The Mudcat Café TM
Thread #76188   Message #1348795
Posted By: GUEST,JTT
06-Dec-04 - 09:49 AM
Thread Name: BS: Teenager problems
Subject: RE: BS: Teenager problems
I have always contended that the correct method is to start with the second child. First children are hell to raise.

But since most people don't do this perfectly sensible thing, I have a couple of suggestions.

Teenagers aren't children, nor are they adults, so the relationship you have with them is neither the one you had when they were children, nor the one you will have when they are adults. I know this sounds blindingly obvious, but it's not when you're actually dealing with them.

All the "not in *my* house you won't" in the world won't help with someone who's trying to find her way to the unmapped territory of adulthood, with only the knowledge of childhood.

The only thing that works with teenagers is faith and praise. Don't criticise: they have a strong internal critic, and it doesn't need any help. But "catch them being good" and praise, and reward good behaviour *on the spot*, and you'll be amazed at the result.
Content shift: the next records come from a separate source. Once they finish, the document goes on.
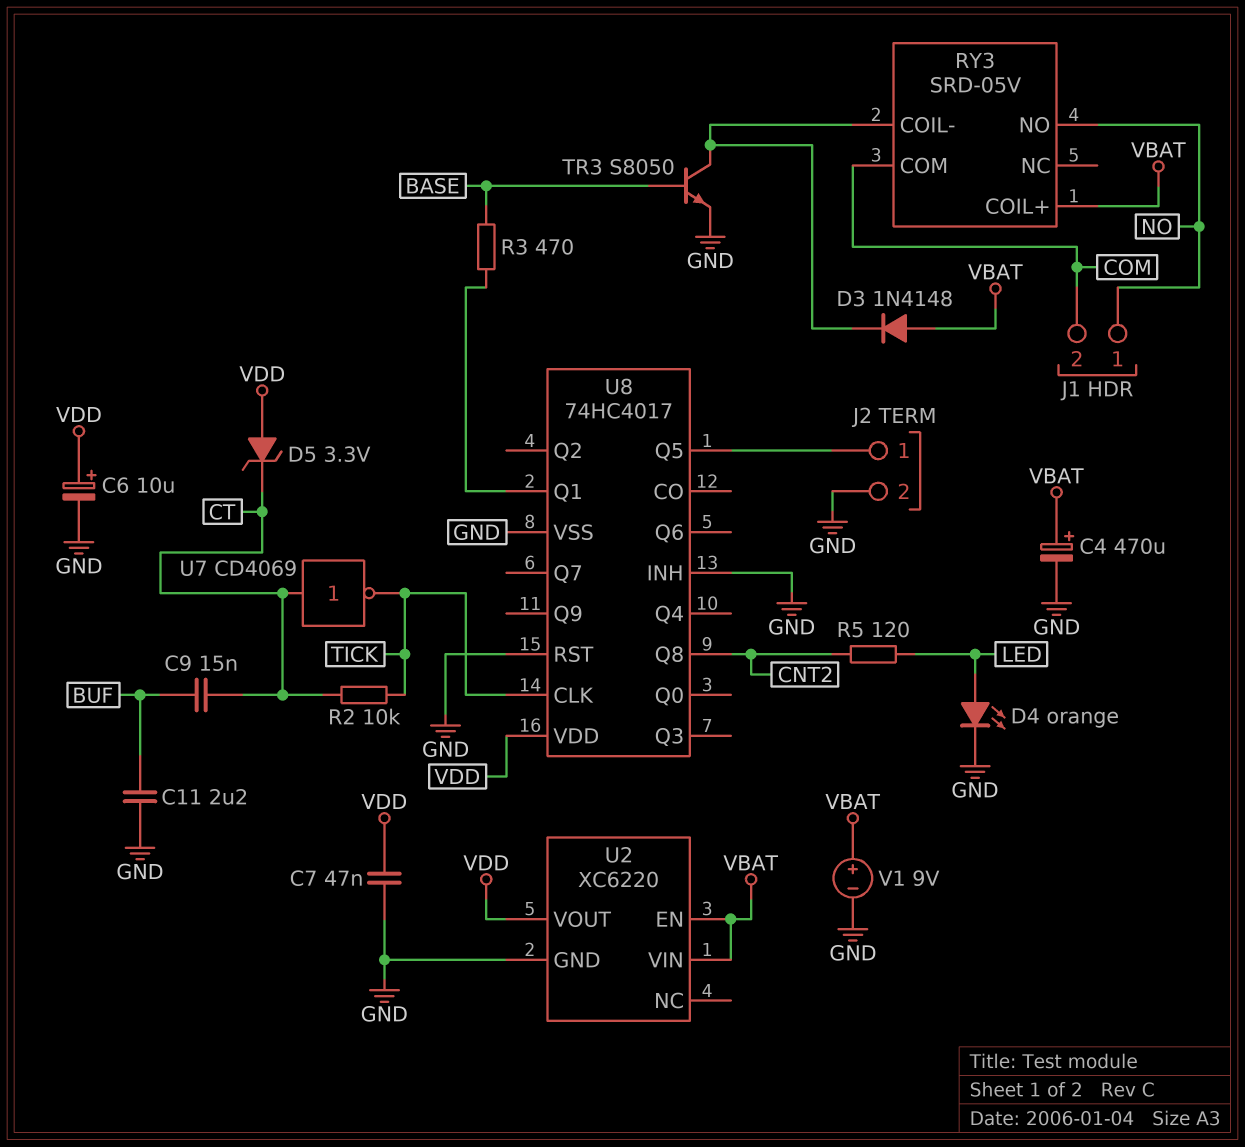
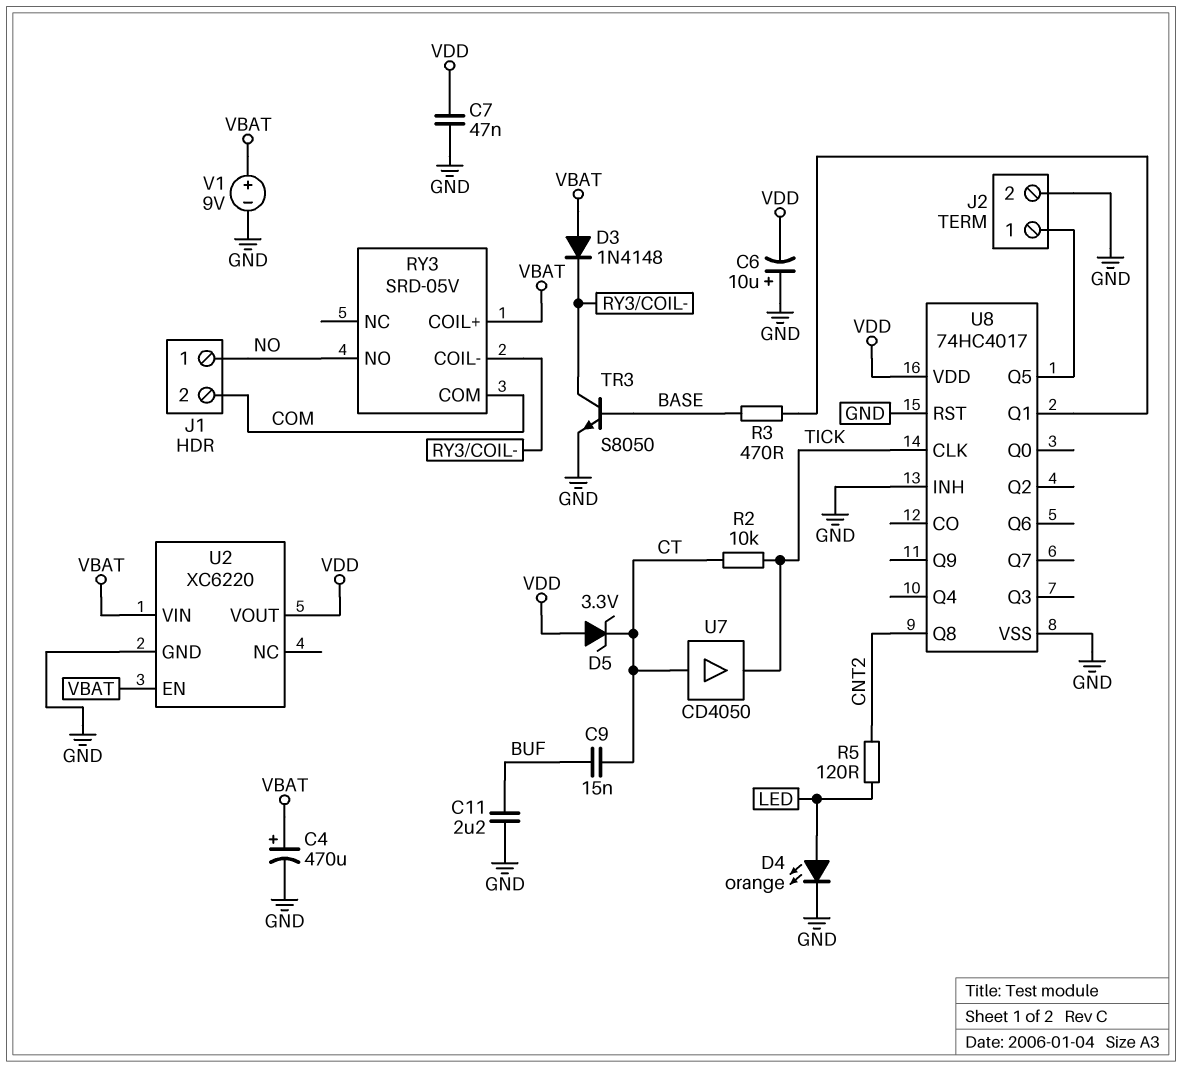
C6: 10uF (plus VDD, minus GND) -> 10uF (plus GND, minus VDD)
U7: NOT CD4069 (in CT, out TICK) -> buffer CD4050 (in CT, out TICK)

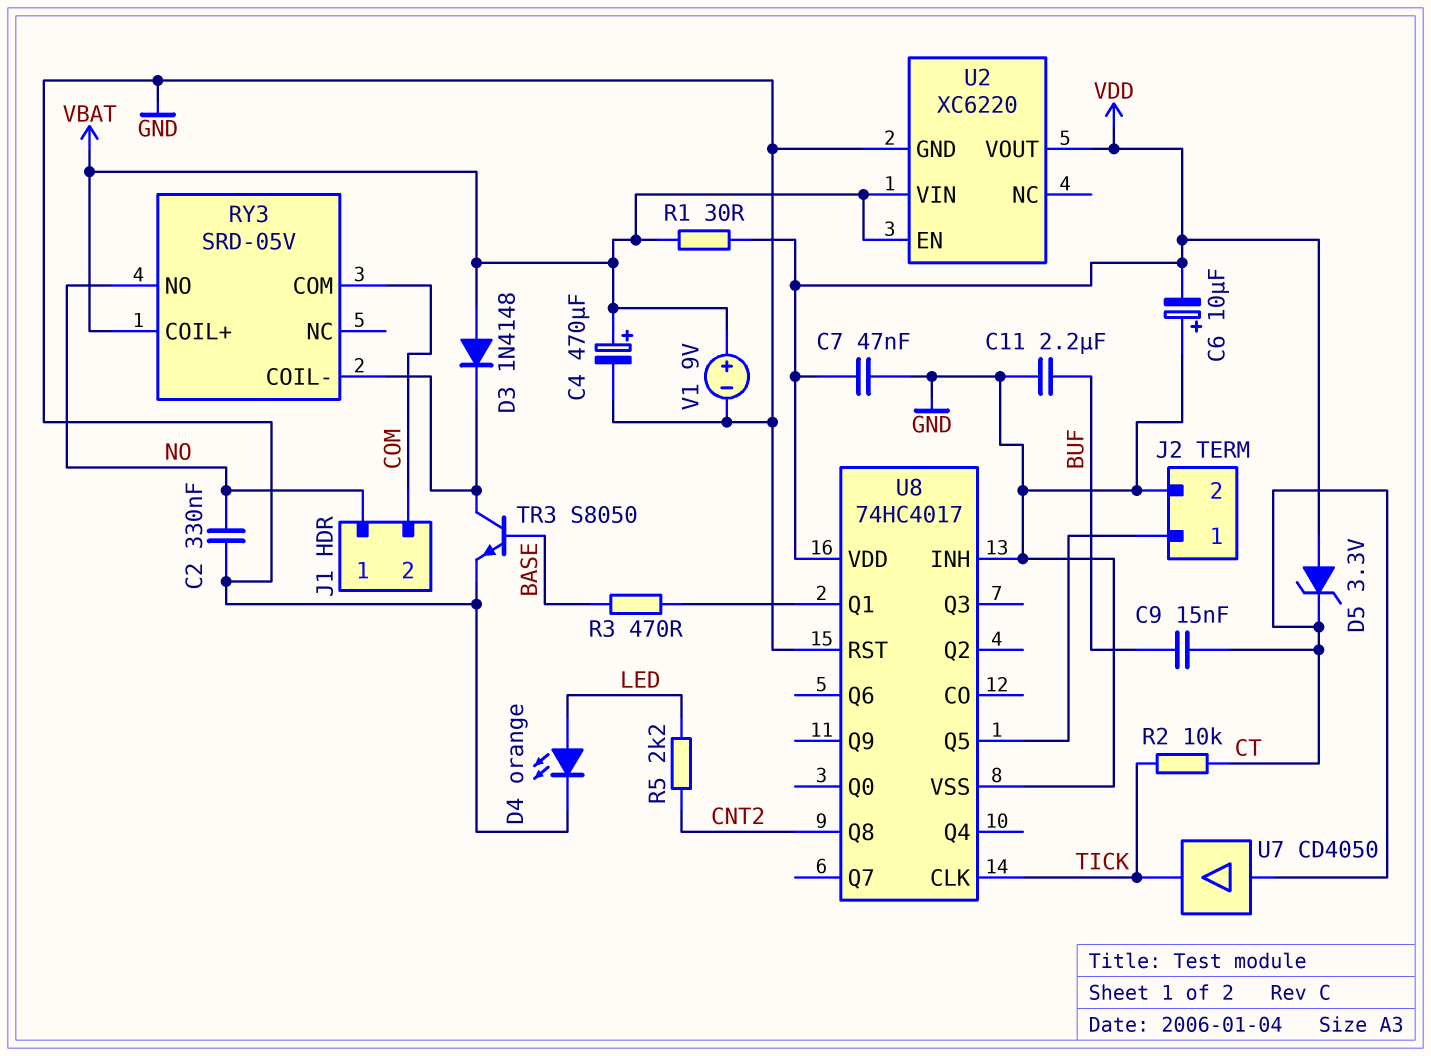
C2: none -> 330nF (GND, NO)
R1: none -> 30 (VBAT, VDD)
R5: 120 (CNT2, LED) -> 2.2k (CNT2, LED)

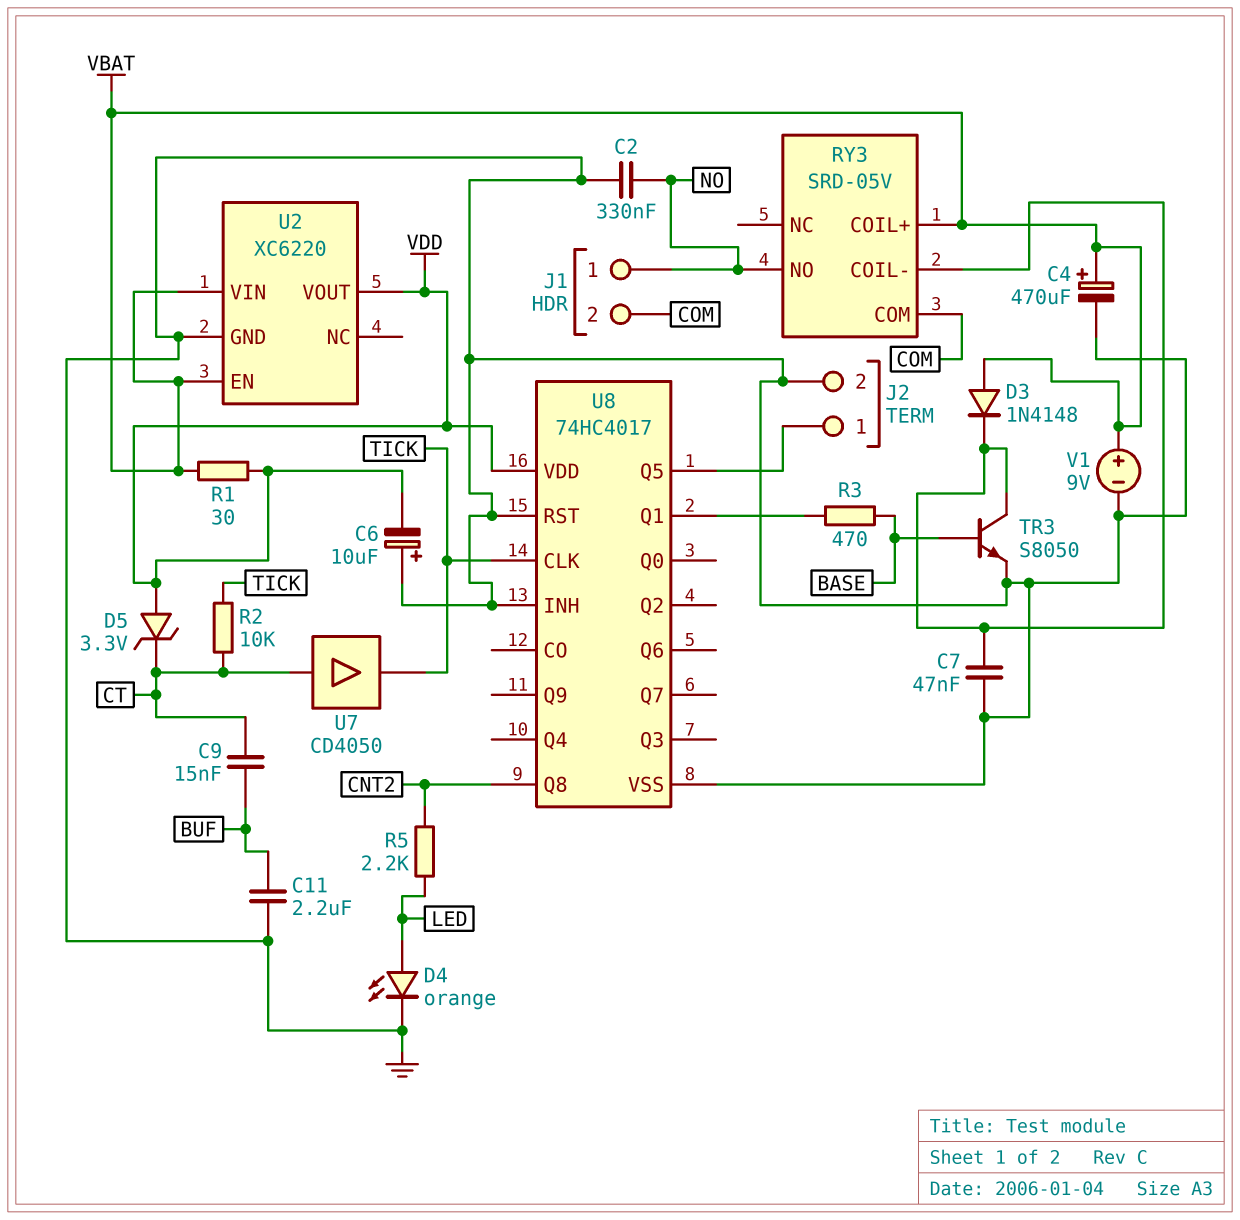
C7: 47nF (GND, VDD) -> 47nF (GND, RY3/COIL-)

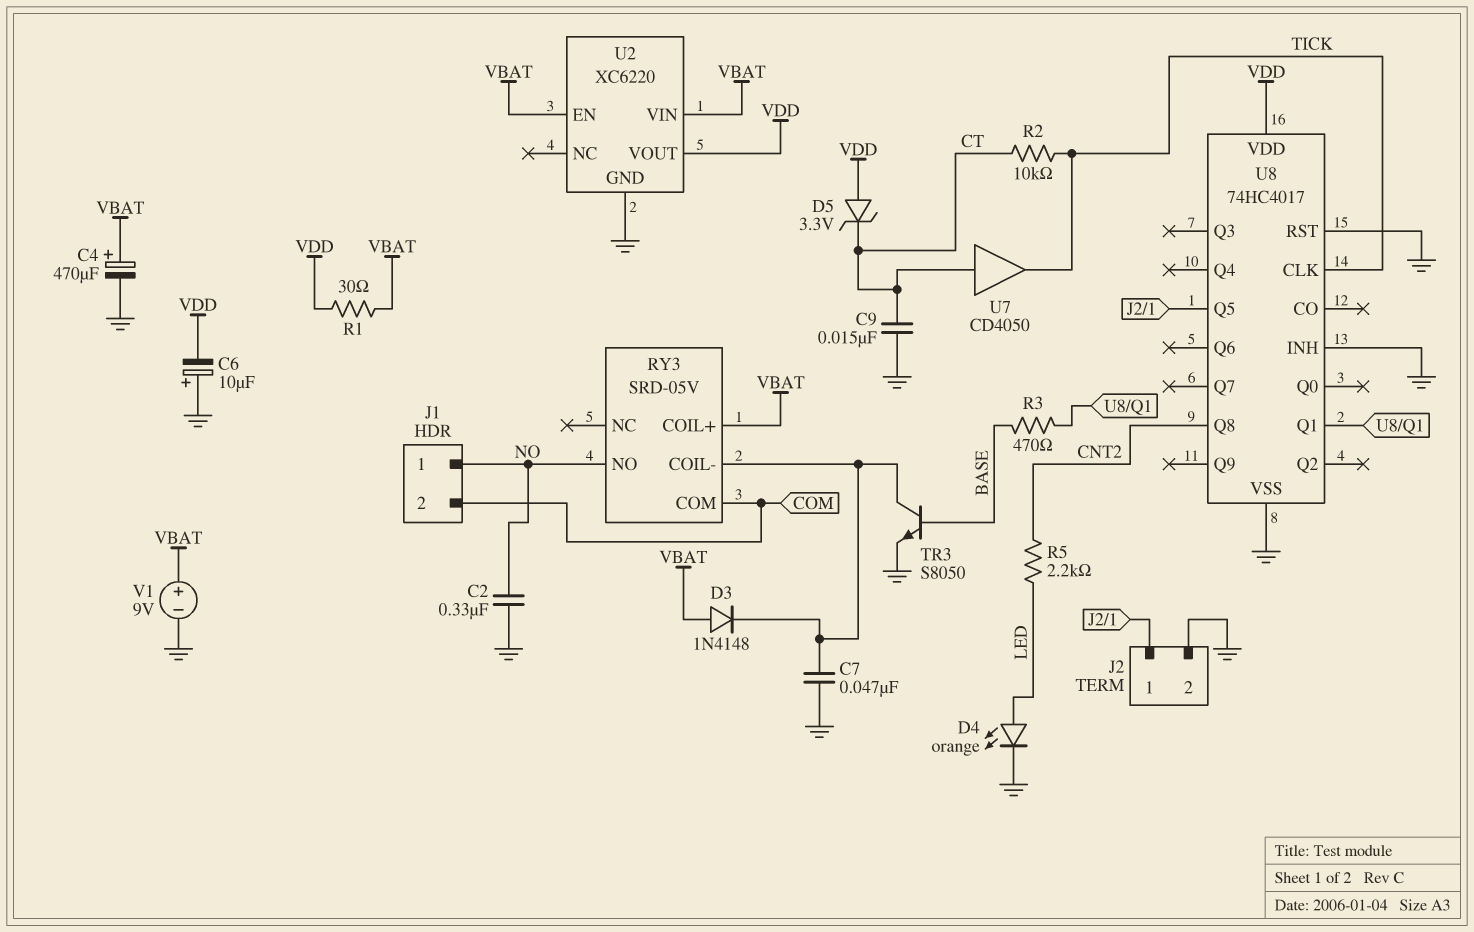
C9: 15nF (BUF, CT) -> 15nF (CT, GND)
C11: 2.2uF (BUF, GND) -> none

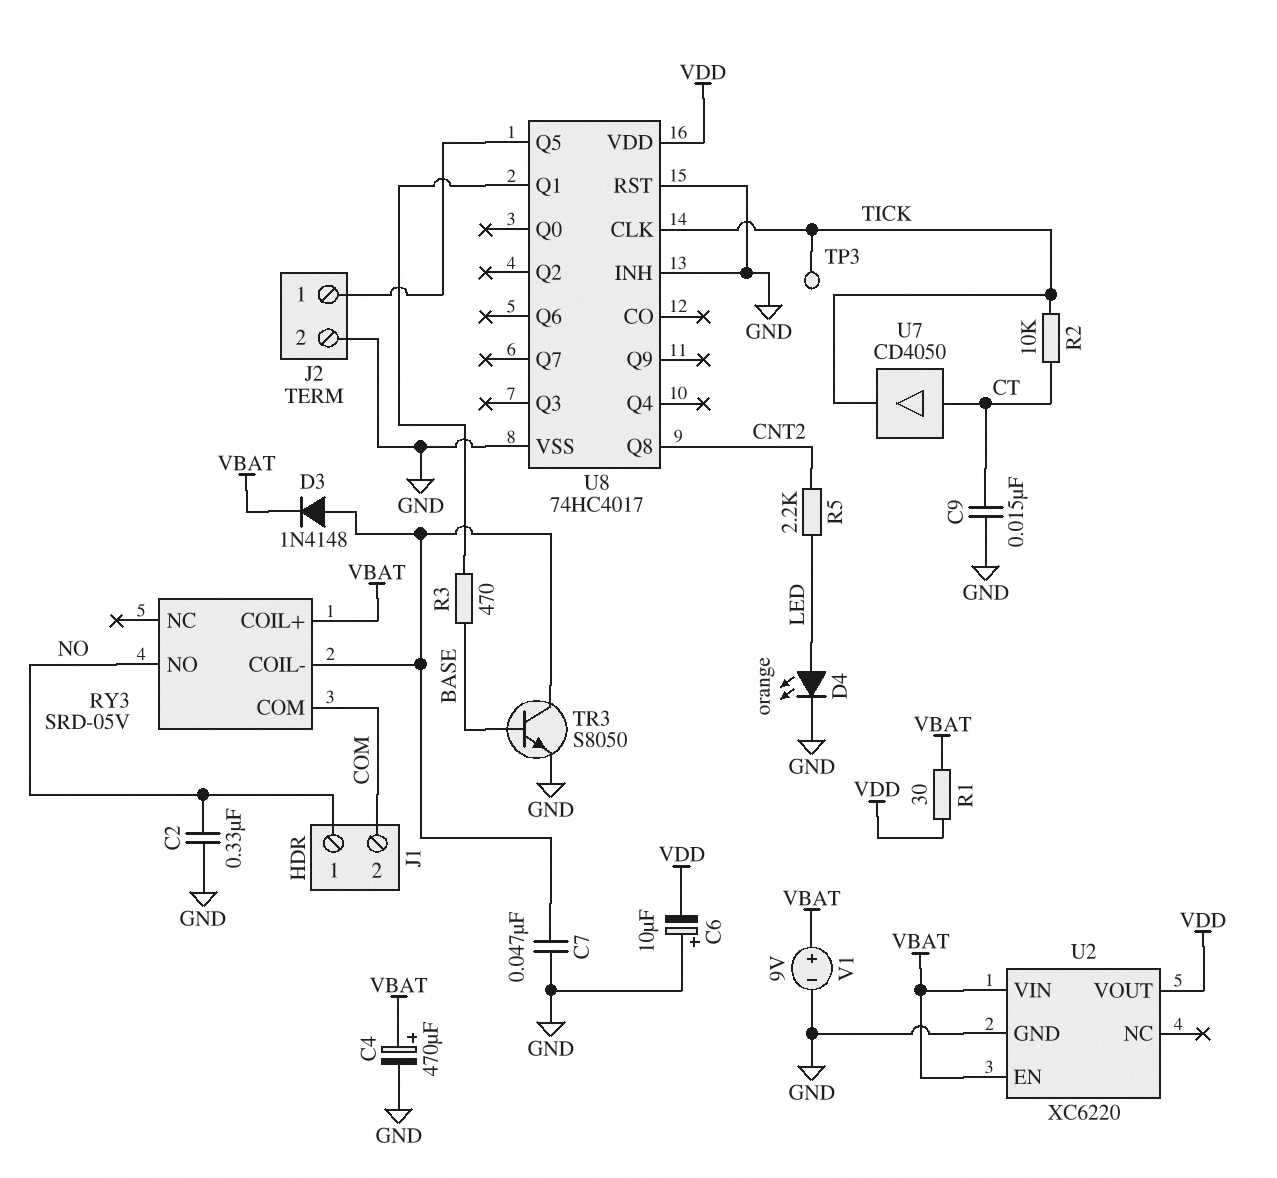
D3: diode 1N4148 (A VBAT, K RY3/COIL-) -> diode 1N4148 (A RY3/COIL-, K VBAT)
D5: zener 3.3V (A VDD, K CT) -> none
TP3: none -> test point (TICK)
(For instance, it does no good to reward someone for bringing you a good report card. That way, you're rewarding the behaviour of *bringing the good report card*. What you want to do is reward the kid for doing homework by bringing up a cup of tea and biscuits *while she's doing it*, but when she's nearly finished.)

When I had a son who seemed to be trying to turn himself into James Dean, the only thing that saved us was the car; I'd say "Fancy a quick drive in the mountains" and he'd grab his guitar and hop onto the back seat, drape his legs over the front and play quietly as we drove, and we'd start chatting - instead of it being constant conflict.

Don't be insulted when I suggest you read a book by an animal trainer, but Karen Pryor's Don't Shoot the Dog
has some excellent tips for raising kids. She was a dolphin trainer, and the book is about the behavioural methods used for dolphins, and later for other animals.

I use her methods in work, with colleagues, and they really work.